CBC obtained figures from Immigration, Refugees and Citizenship Canada (IRCC) showing the fields of education chosen by foreign students who received study permits from Ottawa to attend college or university in each year since 2018.
Experts say the figures demonstrate that neither federal nor provincial governments — nor Canadian colleges and universities themselves — focused international student recruitment squarely on filling the country's most pressing labour needs.
"What we're seeing with this data is that oversight was really lacking," said Rupa Banerjee, an associate professor at Toronto Metropolitan University who holds the Canada Research Chair in the economic inclusion of immigrants.
The figures, which have not previously been made public, show that business-related programs accounted for 27 per cent of all study permits approved from 2018 to 2023, more than any other field.
Over that same time period, just six per cent of all permits went to foreign students for health sciences, medicine or biological and biomedical sciences programs, while trades and vocational training programs accounted for 1.25 per cent.
Banerjee says the data show far too many foreign students were lured to Canada for post-secondary programs with little prospect of a good job in an in-demand field.
"Instead of really trying to bring in the best and the brightest to fill the labour market gaps that need to be filled, what we're doing is bringing in low skill, low wage, expendable and exploitable temporary foreign workers in the form of students," Banerjee said in an interview.
She says the figures point to a failure by both federal and provincial governments to ensure that international student recruitment was in line with Canada's need for skilled workers.
"Students are graduating from programs that are not particularly valuable in the labour market, that are not allowing them to get the jobs that will then allow them to transition and become productive Canadian permanent residents," Banerjee said.

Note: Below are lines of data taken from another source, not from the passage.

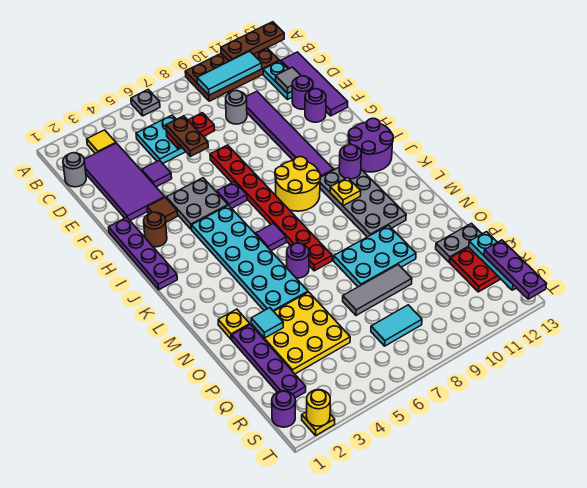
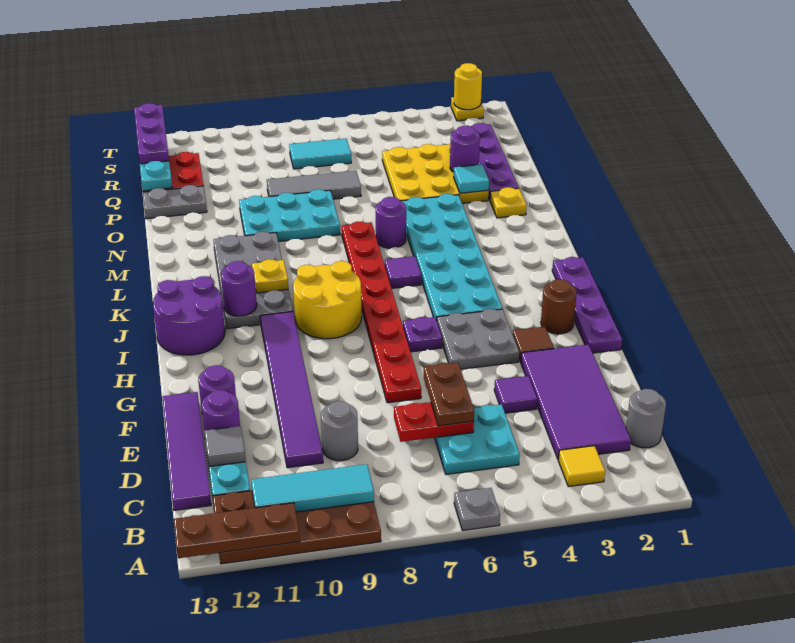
purple round brick S1 level 1 -> purple round brick P3 level 2

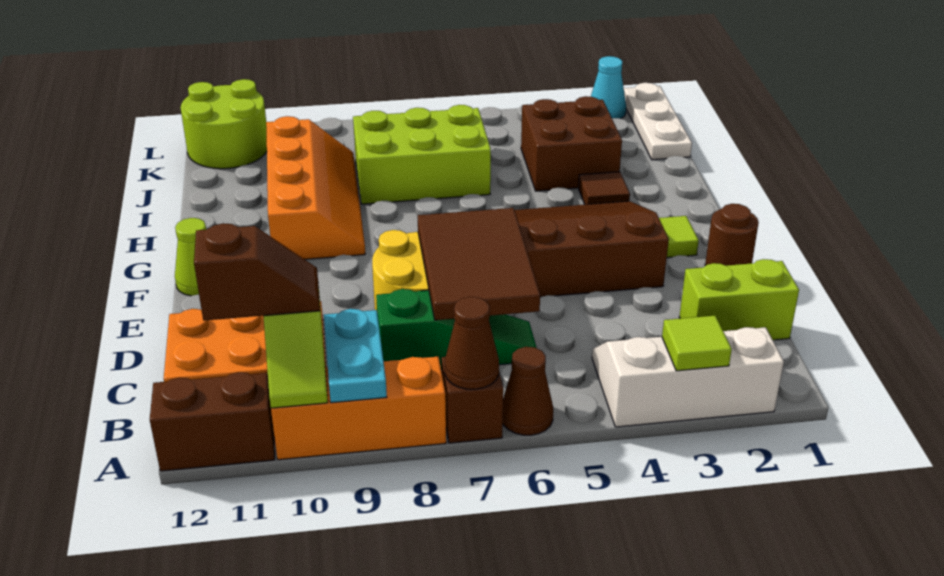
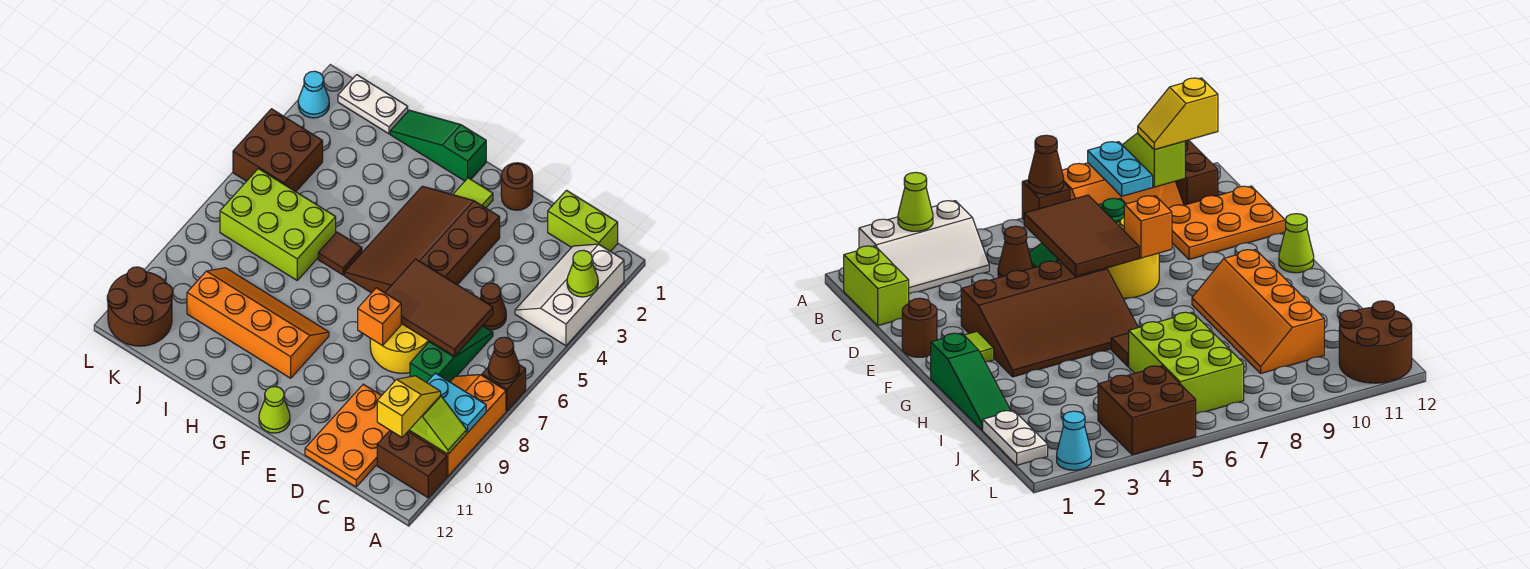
lime tile A3 level 2 -> lime cone A3 level 2
brown cone A6 level 1 -> brown cone C5 level 1
brown brick A11:A12 level 1 -> brown brick A11:B11 level 1
brown slope B10:B11 level 3 top 11 -> yellow slope B10:B11 level 3 top 11
lime brick C1:C2 level 1 -> lime brick B1:C1 level 1
none -> orange brick E8 level 2
none -> green slope G1:I1 level 1 top G
brown tile H3 level 1 -> brown tile H6 level 1
brown brick I3:J4 level 1 -> brown brick K4:L5 level 1
lime brick I6:J8 level 1 -> lime brick I6:K7 level 1
white plate J1:L1 level 1 -> white plate J1:K1 level 1
lime round brick K11:L12 level 1 -> brown round brick K11:L12 level 1

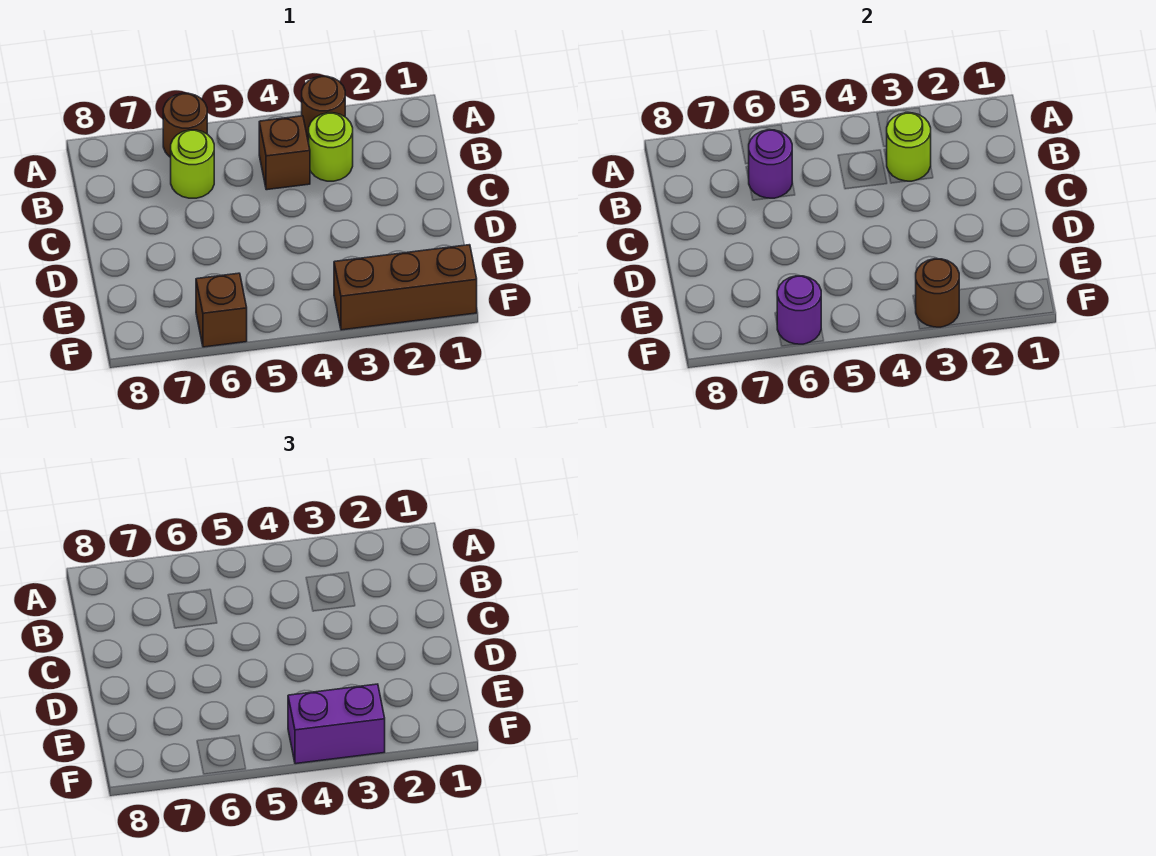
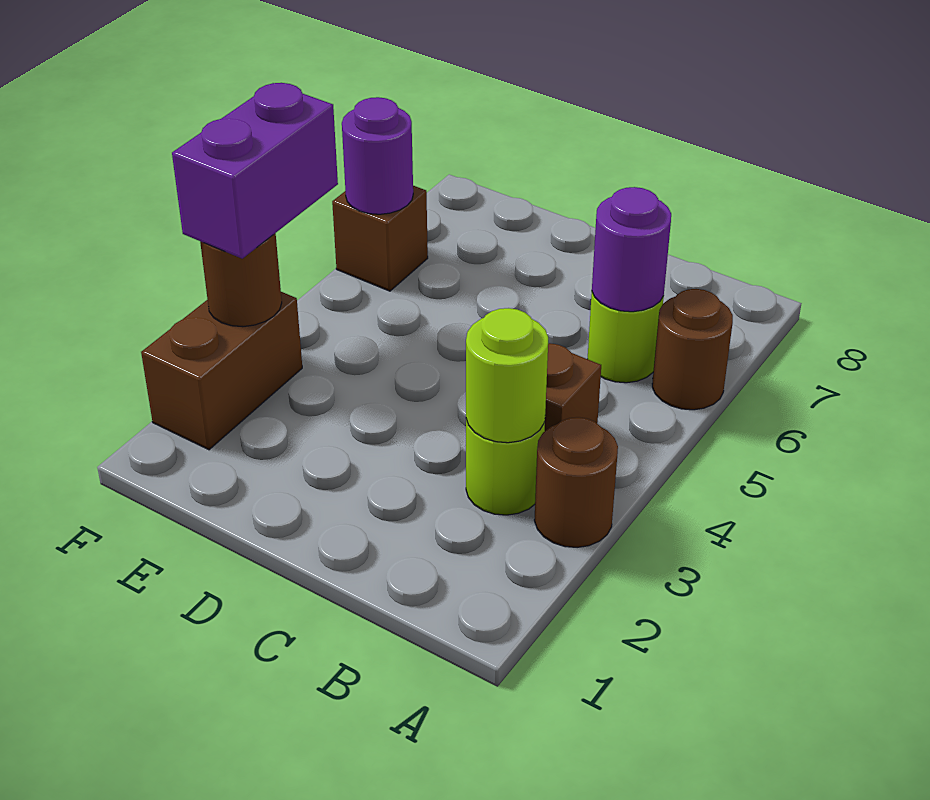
brown brick F1:F3 level 1 -> brown brick F2:F3 level 1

The industries with the highest job vacancy rates and the largest absolute numbers of job vacancies have been generally consistent since 2018, both before and after the COVID-19 pandemic began: construction, health care and accommodation and food services, according to Statistics Canada data.
Yet from 2018 to 2023, the growth in the number of international students coming to Canada for business programs far outpaced the growth in any other post-secondary field.
The number of study permits granted for programs in business management, marketing and related support services increased fivefold between 2018 and 2023. No other field of study saw anywhere near that rapid of an increase.
The number of permits granted to non-business fields increased on average 1.7 times over the same time period, according to the data. The fields of health sciences (2.6 times) and computing/IT (2.4 times) saw the next-largest increases.